Cartesian coordinates

Cartesian coordinates specify a point in 3D space by three real numbers $(x,y,z)$ along three mutually perpendicular axes. The right-handed convention has $\hat{\mathbf{i}}\times \hat{\mathbf{j}}=\hat{\mathbf{k}}$.

Cartesian is the right choice when the geometry has rectangular symmetry — boxes, planes parallel to axes, problems with no preferred axis of rotation or center.

Differential elements

For doing integrals, we need infinitesimal length, area, and volume elements.

Differential length vector (along an arbitrary curve):

$d\mathbf{l}=dx\hat{\mathbf{i}}+dy\hat{\mathbf{j}}+dz\hat{\mathbf{k}}.$

Differential area vectors, one per coordinate plane:

$d{\mathbf{s}}_x=dydz\hat{\mathbf{i}},d{\mathbf{s}}_y=dxdz\hat{\mathbf{j}},d{\mathbf{s}}_z=dxdy\hat{\mathbf{k}}.$

Each is a small patch in the corresponding coordinate plane, with normal pointing along the named axis.

Differential volume:

$dv=dxdydz.$

These differential elements feed directly into line integrals, surface integrals, and triple integrals.

When Cartesian is right

• Rectangular box, slab, or prism.
• Plane wave propagating along an axis.
• Problems with no natural center of rotation.
• Translation-invariant problems along any axis.

When to switch coordinates

• Spherical symmetry (around a point) → Spherical coordinates.
• Cylindrical symmetry (around an axis) → Cylindrical coordinates.

A volume integral that takes pages of work in Cartesian can collapse to two lines in spherical or cylindrical when the geometry matches.
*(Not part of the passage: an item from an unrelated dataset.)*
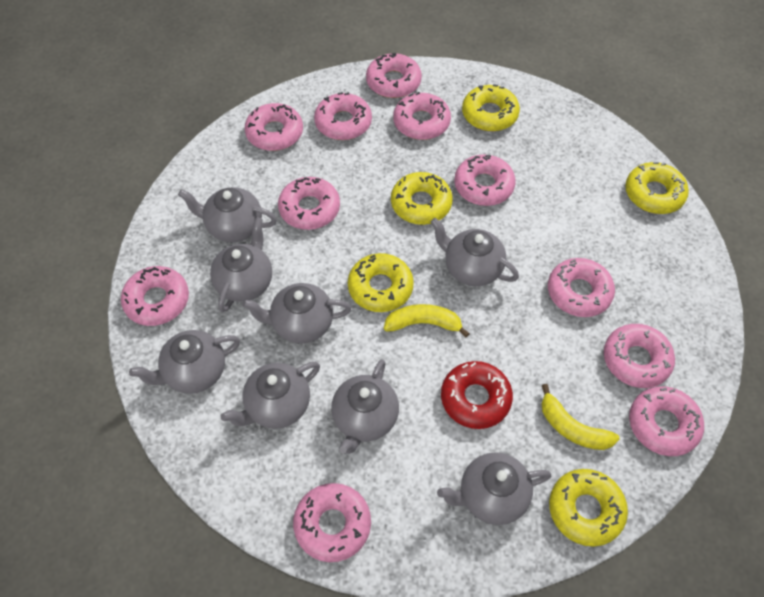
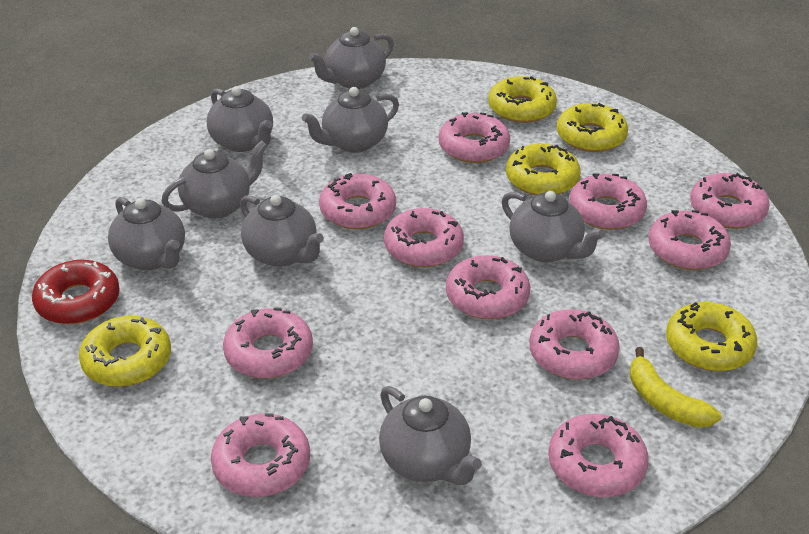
yellow banana: 2 -> 1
The skill is recognizing the symmetry before grinding.

Relation to other systems

Cylindrical coordinates relate to Cartesian by $x=\rho \cos \varphi$, $y=\rho \sin \varphi$, $z=z$.

Spherical coordinates relate to Cartesian by $x=r\sin \theta \cos \varphi$, $y=r\sin \theta \sin \varphi$, $z=r\cos \theta$ (using the engineering / physics convention with $\theta$ polar, $\varphi$ azimuthal).